C’est donc dans le noir qu’on entre dans l’exposition, par un grand plateau central, où nous accueille un coquillage-cercueil de charbon explosé par la performance de l’artiste japonais Atsunobu Kohira. A ce cercueil, une grande plaque d’Inversion photographique noire signée Yokota Daisuke a été réactivé depuis Arles 2015 pour « Intériorités ». Juste à côté, Clément Cogitore travaille sur le giron de Lascaux, Marguerite Duras fait des travellings amoureux dans Paris avec Les mains intérieures et Romina de Novellis se promène telle Gradiva avec un chariot d’or dans Pompei. Au fond de cette première pièce rituelle, Sabrina Vitali a créé une structure de désir qui invite à refléter son âme dans une architecture japonaise et à l’ombre de sucre étalée comme de la chair.
En descendant d’un étage l’on passe devant une vidéo de la performance de Atsunobu Kohira avant d’entrer dans le dispositif labyrinthique de Frédéric Oberland : son, stroboscope et photos surréalistes de paupières nous promènent dans les couloirs vides et les placards dépossédés de leurs dossiers du sous-sol de la banque. La médiation mène à des totems et des miroirs sacrifiés au four à verre de Pia Rondé et Fabien Saleil.

A l’étage on entre enfin dans l’intime, sur un visage qui se cache des mains, dessiné par Jérôme Zonder. Nous sommes dans l’appartement de l’ancien directeur de la banque, avec parquets et moulures et l’espace et saucissonné en alcôves. Dans l’une d’entre elles se nichent trois fac-similés de dessins de Georges Bataille lui-même. Ils sont conservés au MoMA et visibles pour la première fois en France. Un « cabinet secret » réunit des photographies fétichistes de Pierre Mollinier, des photographies sexy et vintage de Eugène von Bruchenhein et des photographies surréalistes d’un certain Zorro. Teintée d’érotisme, l’expérience intérieure est un enfer aguicheur. Dans la pièce d’à côté, Claire Tabouret a réalisé des icônes tout aussi sexy avec des « étreintes » inspirées par un magazine d’époque où le bondage est bienvenu. Alors que les palimpsestes et les jeux de cache-cache de Anne Laure Sacristie réactivent Masaccio et les Pierre Klossowski de la première partie de l’exposition, la chambre de Chantal Ackerman tourne en rond comme une nature-morte rassurante, en face d’une salle de bain vénitienne signe Gilles Stassart où coule l’eau noire et où il manque clairement la sensualité de la Jeanne-Moreau d’Eva remplacée par un suicide filmé en direct. L’étage se termine sur les Larmes d’éros de Bas Jan Ader après les restes rituels et colorés d’une expérience de coloriage sous hypnose et masques aux yeux clos de l’argentine Florencia Rodriguez Giles.

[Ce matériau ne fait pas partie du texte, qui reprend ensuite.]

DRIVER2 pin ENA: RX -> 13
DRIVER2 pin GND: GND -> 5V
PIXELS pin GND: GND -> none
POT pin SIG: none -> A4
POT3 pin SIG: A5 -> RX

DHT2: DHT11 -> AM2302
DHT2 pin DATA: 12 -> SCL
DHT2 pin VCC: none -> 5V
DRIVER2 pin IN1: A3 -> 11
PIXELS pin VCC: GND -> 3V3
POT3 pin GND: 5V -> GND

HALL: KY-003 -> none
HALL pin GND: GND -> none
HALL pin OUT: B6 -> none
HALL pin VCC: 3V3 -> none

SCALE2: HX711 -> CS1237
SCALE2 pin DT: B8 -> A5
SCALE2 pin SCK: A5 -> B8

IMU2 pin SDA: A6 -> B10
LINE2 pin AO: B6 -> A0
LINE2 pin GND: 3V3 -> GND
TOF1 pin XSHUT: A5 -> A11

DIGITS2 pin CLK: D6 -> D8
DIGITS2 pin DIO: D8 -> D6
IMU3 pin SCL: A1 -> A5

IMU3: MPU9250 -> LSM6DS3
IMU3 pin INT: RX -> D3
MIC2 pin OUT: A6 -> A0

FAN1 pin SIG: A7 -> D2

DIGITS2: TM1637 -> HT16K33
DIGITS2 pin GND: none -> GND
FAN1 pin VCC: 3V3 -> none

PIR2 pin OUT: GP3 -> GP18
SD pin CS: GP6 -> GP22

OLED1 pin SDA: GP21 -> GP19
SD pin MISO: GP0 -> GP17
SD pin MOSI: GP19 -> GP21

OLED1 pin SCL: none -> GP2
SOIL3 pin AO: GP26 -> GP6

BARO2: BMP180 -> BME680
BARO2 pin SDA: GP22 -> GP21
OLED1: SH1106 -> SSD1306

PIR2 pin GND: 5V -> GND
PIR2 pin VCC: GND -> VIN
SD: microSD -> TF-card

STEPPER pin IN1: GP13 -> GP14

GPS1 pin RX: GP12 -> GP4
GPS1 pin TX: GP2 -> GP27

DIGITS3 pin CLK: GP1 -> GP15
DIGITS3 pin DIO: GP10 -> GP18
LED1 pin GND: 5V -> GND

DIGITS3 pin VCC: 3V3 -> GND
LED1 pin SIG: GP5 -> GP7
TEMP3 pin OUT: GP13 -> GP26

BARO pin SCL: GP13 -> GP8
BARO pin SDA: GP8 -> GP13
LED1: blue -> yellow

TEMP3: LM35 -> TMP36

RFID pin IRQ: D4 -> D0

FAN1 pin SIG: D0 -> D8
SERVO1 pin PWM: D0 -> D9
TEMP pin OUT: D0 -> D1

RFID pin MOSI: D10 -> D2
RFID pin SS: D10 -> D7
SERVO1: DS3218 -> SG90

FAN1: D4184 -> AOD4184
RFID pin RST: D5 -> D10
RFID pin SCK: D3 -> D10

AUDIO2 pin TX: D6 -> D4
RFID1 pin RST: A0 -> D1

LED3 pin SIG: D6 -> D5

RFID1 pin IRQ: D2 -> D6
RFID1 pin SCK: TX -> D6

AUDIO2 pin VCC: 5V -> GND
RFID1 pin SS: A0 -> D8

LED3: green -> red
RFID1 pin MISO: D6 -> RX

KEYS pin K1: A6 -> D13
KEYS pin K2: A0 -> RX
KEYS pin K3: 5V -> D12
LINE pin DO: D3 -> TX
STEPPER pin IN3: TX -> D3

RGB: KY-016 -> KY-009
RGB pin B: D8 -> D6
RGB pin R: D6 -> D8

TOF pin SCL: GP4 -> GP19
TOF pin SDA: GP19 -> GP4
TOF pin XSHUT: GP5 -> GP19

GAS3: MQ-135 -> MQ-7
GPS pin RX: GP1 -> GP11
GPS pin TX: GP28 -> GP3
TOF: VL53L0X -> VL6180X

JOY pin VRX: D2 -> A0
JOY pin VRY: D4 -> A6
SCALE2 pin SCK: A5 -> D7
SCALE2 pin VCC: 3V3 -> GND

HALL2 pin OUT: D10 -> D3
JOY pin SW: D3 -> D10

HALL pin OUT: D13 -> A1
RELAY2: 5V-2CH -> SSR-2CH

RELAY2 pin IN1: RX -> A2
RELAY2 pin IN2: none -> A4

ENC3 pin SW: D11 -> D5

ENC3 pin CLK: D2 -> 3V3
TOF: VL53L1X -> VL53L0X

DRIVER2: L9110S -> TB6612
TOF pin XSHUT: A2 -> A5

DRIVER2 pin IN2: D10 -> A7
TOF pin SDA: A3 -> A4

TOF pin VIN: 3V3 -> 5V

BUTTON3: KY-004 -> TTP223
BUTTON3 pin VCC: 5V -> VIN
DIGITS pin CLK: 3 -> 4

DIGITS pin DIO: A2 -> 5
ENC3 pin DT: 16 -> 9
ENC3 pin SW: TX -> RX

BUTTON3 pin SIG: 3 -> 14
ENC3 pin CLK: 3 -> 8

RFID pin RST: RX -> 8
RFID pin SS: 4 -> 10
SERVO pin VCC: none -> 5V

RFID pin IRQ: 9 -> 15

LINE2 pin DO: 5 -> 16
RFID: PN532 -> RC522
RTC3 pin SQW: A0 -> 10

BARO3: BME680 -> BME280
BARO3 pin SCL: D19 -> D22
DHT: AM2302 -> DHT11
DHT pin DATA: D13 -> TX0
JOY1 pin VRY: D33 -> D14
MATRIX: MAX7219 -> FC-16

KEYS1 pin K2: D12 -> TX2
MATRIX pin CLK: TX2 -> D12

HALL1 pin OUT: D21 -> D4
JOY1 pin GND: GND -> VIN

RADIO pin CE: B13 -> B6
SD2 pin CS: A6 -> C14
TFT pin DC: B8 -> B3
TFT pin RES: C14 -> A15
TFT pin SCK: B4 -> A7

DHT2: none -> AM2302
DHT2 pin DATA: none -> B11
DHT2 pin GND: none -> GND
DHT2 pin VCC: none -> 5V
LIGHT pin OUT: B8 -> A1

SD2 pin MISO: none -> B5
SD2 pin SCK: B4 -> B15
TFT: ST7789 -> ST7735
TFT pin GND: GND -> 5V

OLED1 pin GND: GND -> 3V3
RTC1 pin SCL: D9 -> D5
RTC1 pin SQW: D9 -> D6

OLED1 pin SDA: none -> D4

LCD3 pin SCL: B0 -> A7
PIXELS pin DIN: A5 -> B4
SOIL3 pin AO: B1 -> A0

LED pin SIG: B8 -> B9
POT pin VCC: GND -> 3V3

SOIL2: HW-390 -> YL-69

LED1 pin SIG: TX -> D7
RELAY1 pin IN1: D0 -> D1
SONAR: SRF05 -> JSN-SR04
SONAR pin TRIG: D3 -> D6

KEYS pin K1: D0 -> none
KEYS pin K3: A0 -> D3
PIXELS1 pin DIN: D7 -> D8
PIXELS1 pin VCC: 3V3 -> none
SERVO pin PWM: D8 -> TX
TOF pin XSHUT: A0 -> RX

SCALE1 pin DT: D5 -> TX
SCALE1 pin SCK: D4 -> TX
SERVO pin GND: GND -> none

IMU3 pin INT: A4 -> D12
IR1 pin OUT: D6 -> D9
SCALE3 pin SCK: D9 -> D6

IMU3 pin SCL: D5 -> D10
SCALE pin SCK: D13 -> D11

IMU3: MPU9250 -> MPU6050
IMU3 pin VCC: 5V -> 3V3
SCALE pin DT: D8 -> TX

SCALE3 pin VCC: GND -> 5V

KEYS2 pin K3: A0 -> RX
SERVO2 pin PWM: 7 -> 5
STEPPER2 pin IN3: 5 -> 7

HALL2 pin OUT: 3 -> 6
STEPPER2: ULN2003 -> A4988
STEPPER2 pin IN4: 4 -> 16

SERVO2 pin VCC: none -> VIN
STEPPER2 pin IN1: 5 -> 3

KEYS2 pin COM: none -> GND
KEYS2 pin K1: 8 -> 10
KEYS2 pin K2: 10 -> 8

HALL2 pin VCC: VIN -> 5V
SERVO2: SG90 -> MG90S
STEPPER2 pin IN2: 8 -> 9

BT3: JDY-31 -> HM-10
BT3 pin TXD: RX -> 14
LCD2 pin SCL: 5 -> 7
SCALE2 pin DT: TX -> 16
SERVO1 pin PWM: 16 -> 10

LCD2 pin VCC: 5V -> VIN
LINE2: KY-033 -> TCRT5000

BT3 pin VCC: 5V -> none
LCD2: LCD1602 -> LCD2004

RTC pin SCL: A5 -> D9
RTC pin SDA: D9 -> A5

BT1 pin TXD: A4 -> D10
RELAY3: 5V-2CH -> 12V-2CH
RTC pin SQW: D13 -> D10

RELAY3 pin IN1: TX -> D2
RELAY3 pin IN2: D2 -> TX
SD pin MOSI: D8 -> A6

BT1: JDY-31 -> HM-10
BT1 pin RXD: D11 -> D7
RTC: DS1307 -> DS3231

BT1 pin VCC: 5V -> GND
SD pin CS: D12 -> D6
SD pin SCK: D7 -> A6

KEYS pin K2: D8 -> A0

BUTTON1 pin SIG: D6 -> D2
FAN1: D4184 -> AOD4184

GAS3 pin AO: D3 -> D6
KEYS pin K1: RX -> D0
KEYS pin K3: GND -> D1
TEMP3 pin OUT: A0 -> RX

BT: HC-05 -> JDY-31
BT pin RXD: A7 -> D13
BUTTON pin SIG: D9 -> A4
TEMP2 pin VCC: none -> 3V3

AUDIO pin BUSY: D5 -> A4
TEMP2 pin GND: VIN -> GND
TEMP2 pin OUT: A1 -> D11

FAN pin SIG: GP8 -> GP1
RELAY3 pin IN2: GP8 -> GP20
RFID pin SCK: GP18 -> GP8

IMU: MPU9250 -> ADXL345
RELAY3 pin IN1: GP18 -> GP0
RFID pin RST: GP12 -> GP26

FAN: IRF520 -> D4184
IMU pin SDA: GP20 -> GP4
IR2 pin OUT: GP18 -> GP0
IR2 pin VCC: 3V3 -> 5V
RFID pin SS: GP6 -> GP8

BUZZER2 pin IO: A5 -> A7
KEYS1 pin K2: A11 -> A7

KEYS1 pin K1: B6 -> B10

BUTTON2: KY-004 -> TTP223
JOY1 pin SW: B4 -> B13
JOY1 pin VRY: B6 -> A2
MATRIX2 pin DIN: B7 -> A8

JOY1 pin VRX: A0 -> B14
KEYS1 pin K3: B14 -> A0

En haut, au paradis, c’est à l’ascension de l’Etna que nous convie Marco Godhino en présentant films, cartes postales et objets de ce voyage saturnien qui enveloppe délicatement une pièce où l’on voit des œuvres de Charlotte Charbonnel.

De la caverne au basalte en passant par la chambre et le labyrinthe, il est temps de se rendre au coffre et de retrouver le sel de l’expérience intérieur de bataille : l’érotisme, à travers une lecture de l’Alleluiah, dédié à Laure et que l’on peut lire sagement à des bureaux de banque…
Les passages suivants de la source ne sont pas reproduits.